Geoff Hook explains the concept of BPSim and how it will help to make simulation more accessible for users

The BPMN 2.0 standard is used by many business process modelling and workflow automation tools to represent and exchange models in an XML format. The standard has until now lacked a framework for the inclusion of process analysis data to accompany these models. Over the past year Lanner has been involved as a major contributor in the development of a standard format for the exchange of this data in order for business process analysts to have greater access to predictive analysis techniques including simulation.

This initiative has been undertaken under the umbrella of the WfMC (Workflow Management Coalition) and is directly linked to BPMN (business Process Modelling Notation) standard. Predictive analytics techniques such as simulation have grown in importance in the eyes of BPM vendors in the past few months as companies start to leverage the power of big data combined with process knowledge within their organisations.

Lanner already has a number of OEM relationships with major vendors for its L-Sim Server™ product and I expect many more vendors to start taking advantage. Gartner analysts are frequently commenting on simulation’s increased importance for BPM and refer to simulation capability when ranking and commenting on specific vendors.

Working on a standard – BPSim

The working party known as BPSWG (Business Process Simulation Working Group) has representatives from BPMS vendors, simulation software companies and independent consultants. The committee has been expertly chaired by Denis Gagne, CEO, Trisotech, and its purpose was to define an open transport mechanism that allows modelling tools to exchange data with simulation engines.

Working on a standards committee was a new experience for me; the members coming from many different backgrounds, countries and having a wide range of experience. Some members were quite knowledgeable in simulation, others new to the area. Other members had worked in the formation of the BPMN 2.0 standard.
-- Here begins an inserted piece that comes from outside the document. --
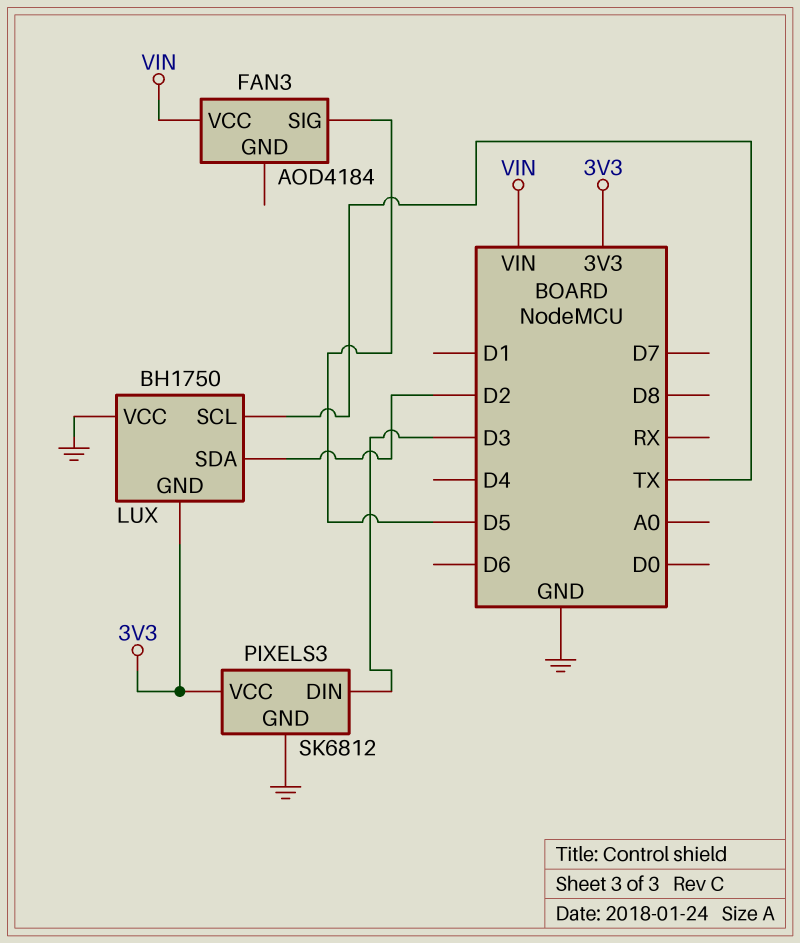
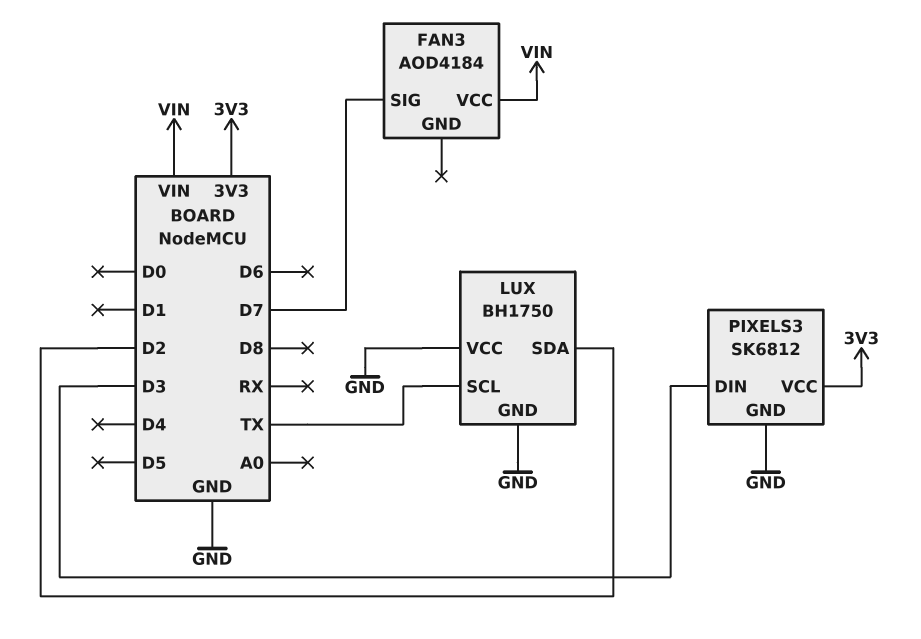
FAN3 pin SIG: D5 -> D7
LUX pin GND: 3V3 -> GND

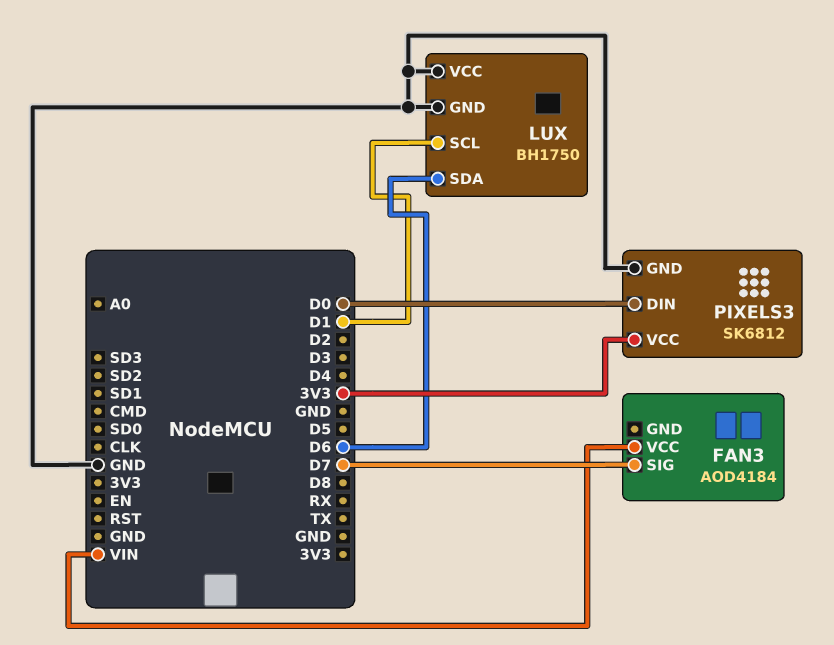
LUX pin SCL: TX -> D1
LUX pin SDA: D2 -> D6
PIXELS3 pin DIN: D3 -> D0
At times the process seemed frustrating, all of us having limited time due to our main business functions, and some subjects required a considerable amount time to discuss and come to an agreement on. Ultimately though, we have developed a powerful framework standard, called BPSim, which allows process and resource data required for simulation to be added to BPMN 2.0 elements. BPSim also accommodates the output of results data from predictive simulation analysis.

The Principles of BPSim

BPSim begins from the principle that the BPMN 2.0 model is a ‘fixed’ canvas for experimentation. A number of perspectives have been defined, each containing relevant parameters, examples being the Control Perspective, containing the parameter Probability (often used at a sequence flow element), and the Time Perspective, containing Processing Time (often used for a task element). These parameters are then used define input data for processing or send a request for result data to be returned. For example, a result request could ask for total processing time at a task to be returned.
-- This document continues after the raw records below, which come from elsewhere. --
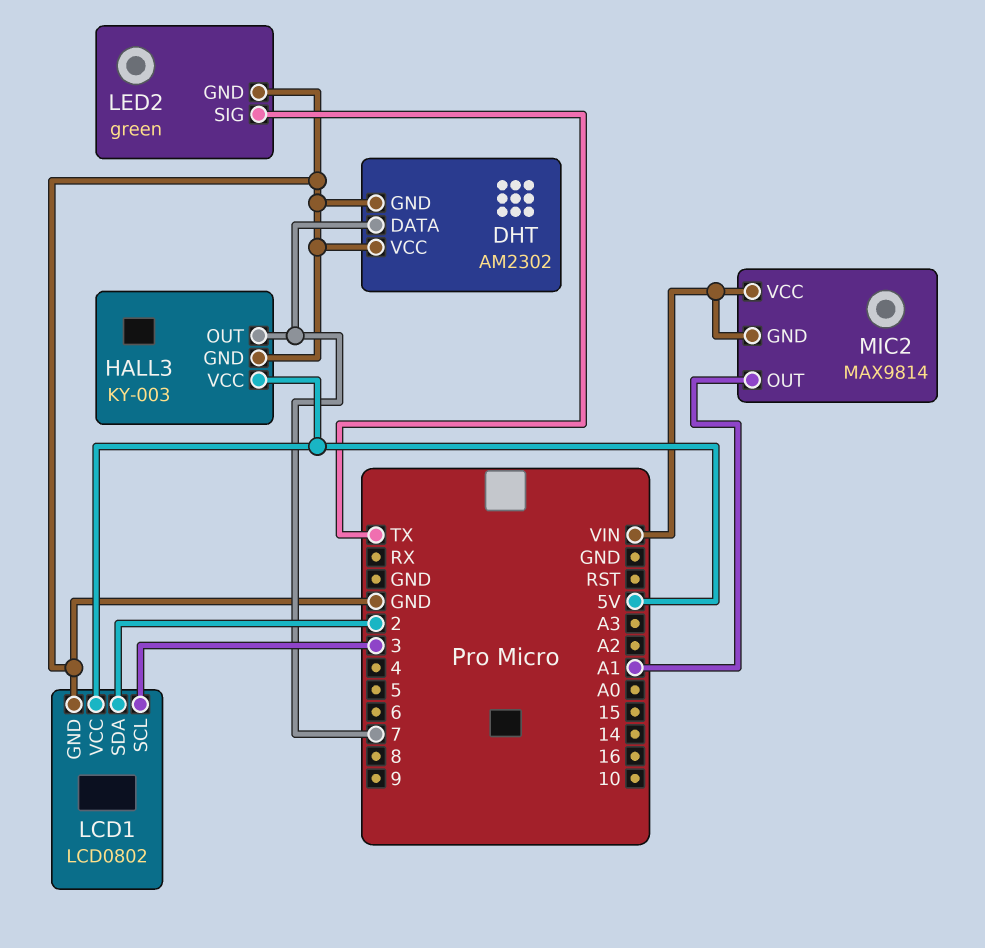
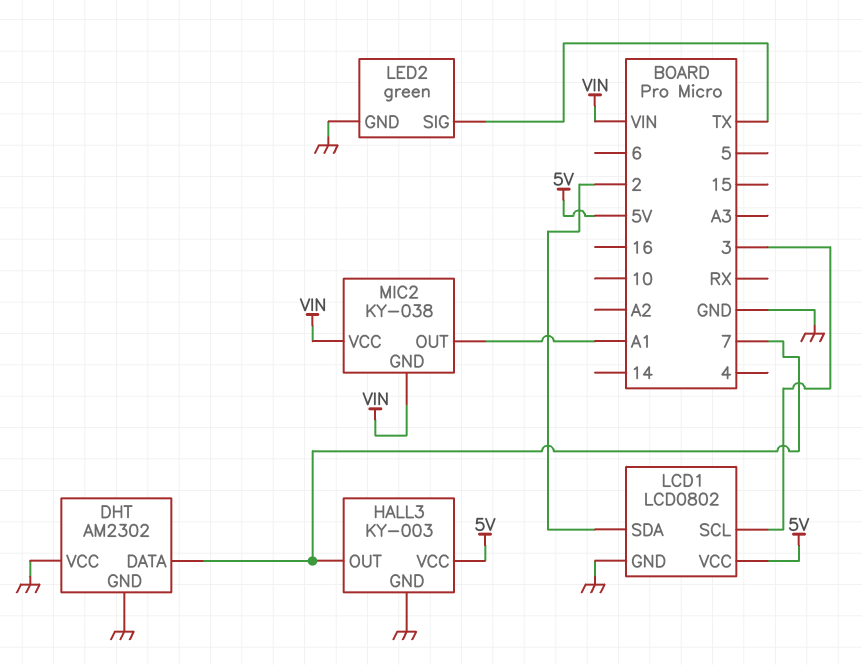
MIC2: MAX9814 -> KY-038

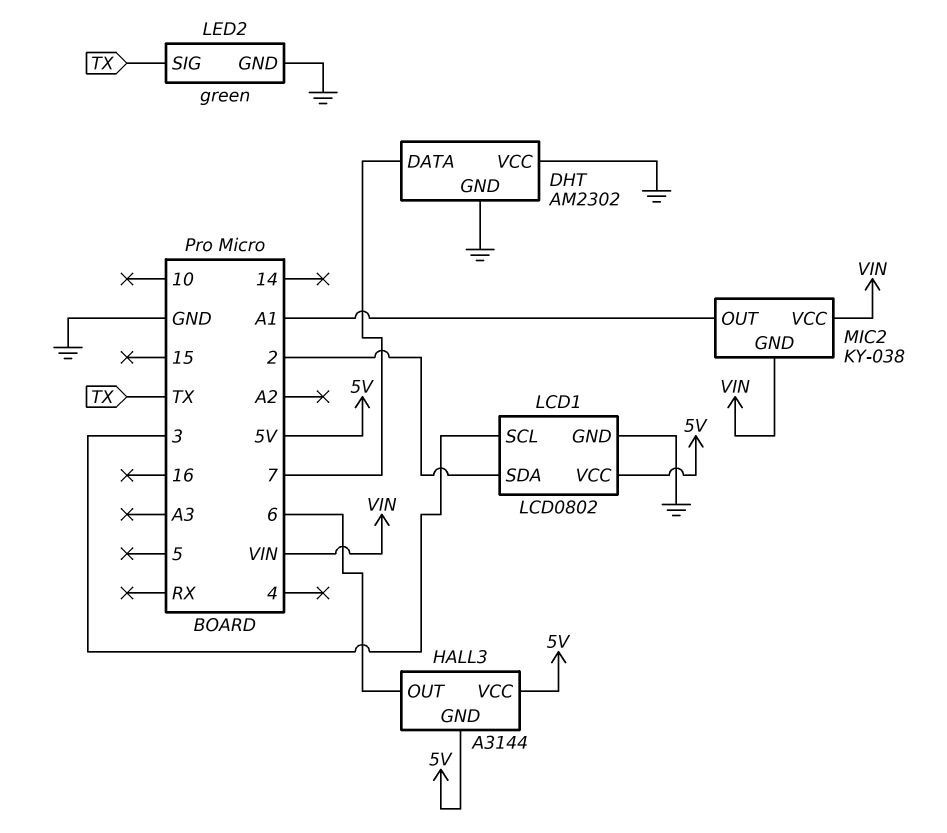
HALL3: KY-003 -> A3144
HALL3 pin GND: GND -> 5V
HALL3 pin OUT: 7 -> 6

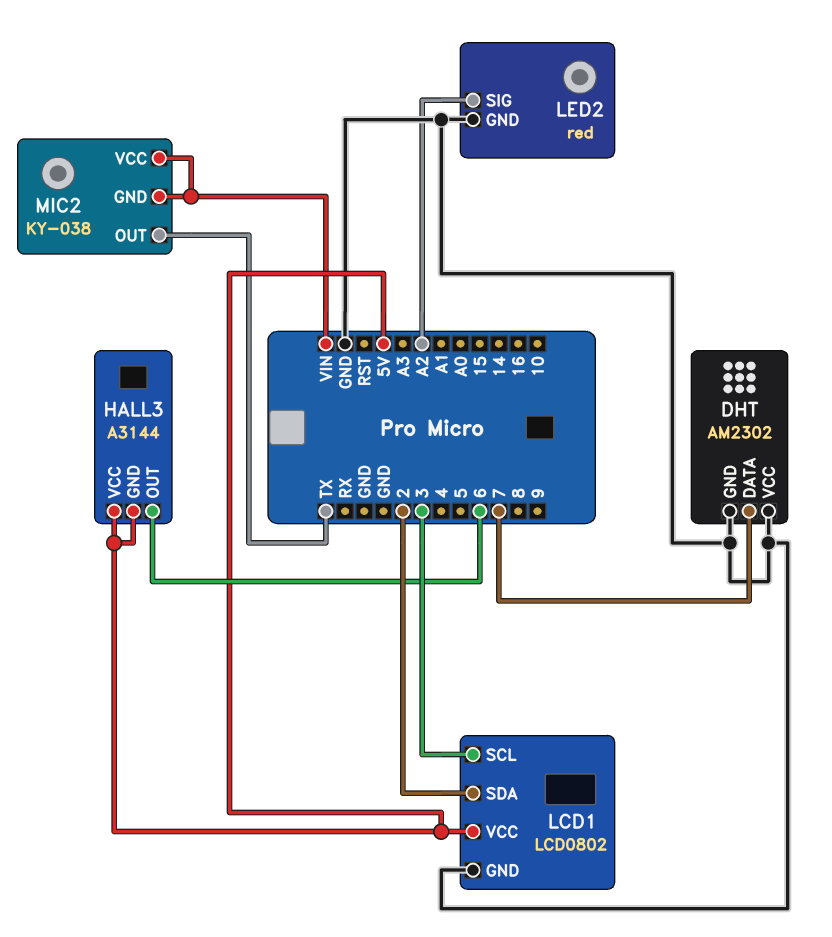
LED2: green -> red
LED2 pin SIG: TX -> A2
MIC2 pin OUT: A1 -> TX

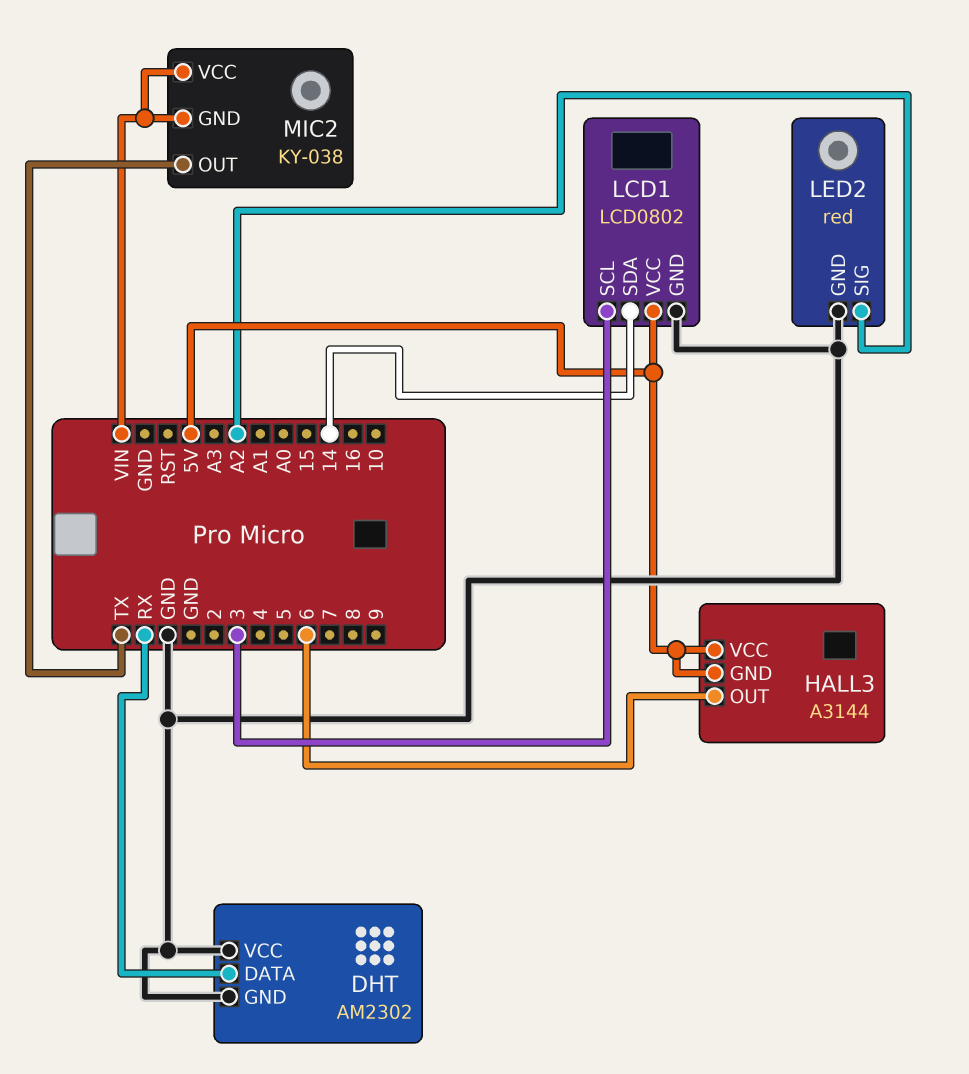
DHT pin DATA: 7 -> RX
LCD1 pin SDA: 2 -> 14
Scenarios can be constructed through the addition of simulation specific parameters such as Duration, the period of time to be simulated and Replication, the number of times a scenario should to be run using different random numbers to drive the statistical sampling and in order to achieve realistic variability.

Next Steps

How the industry will consume this standard and how it is used to deliver real value for business remains to be seen - a standard only becomes useful when it’s adopted! There is still significant scope for innovation by vendors to provide ‘smart tools’ built on top of this standard to make simulation much more widely accessible by users in the BPM world.

The specification documentation, XML schema and a ‘Guide for Implementers’ are being produced and should soon all be available via The Implementers' guide contains examples of correct XML based upon three sample models.

At Lanner we have been implementing the standard in L-Sim Server; this provides an alternative to the API for partners to integrate with L-Sim Server based upon existing support for BPMN 2.0. The BPSim specification essentially provides a ‘menu list’ of simulation data parameters by BPMN element which potential integrators or users of simulation can chose to populate. The diagram below demonstrates L-Sim Server’s interface using the BPSim standard.

Those of us who have worked on the standard would be pleased to provide further explanation and discuss the wide range of potential uses for such a standard. More information regarding BPSim including conference presentations will be available during 2013.

On a personal note, I have enjoyed working with the wide range of people on the committee and seeing simulation from an alternative point of view, whilst also being able to ‘evangelise’ on simulation to a captive audience….hopefully I haven’t bored them!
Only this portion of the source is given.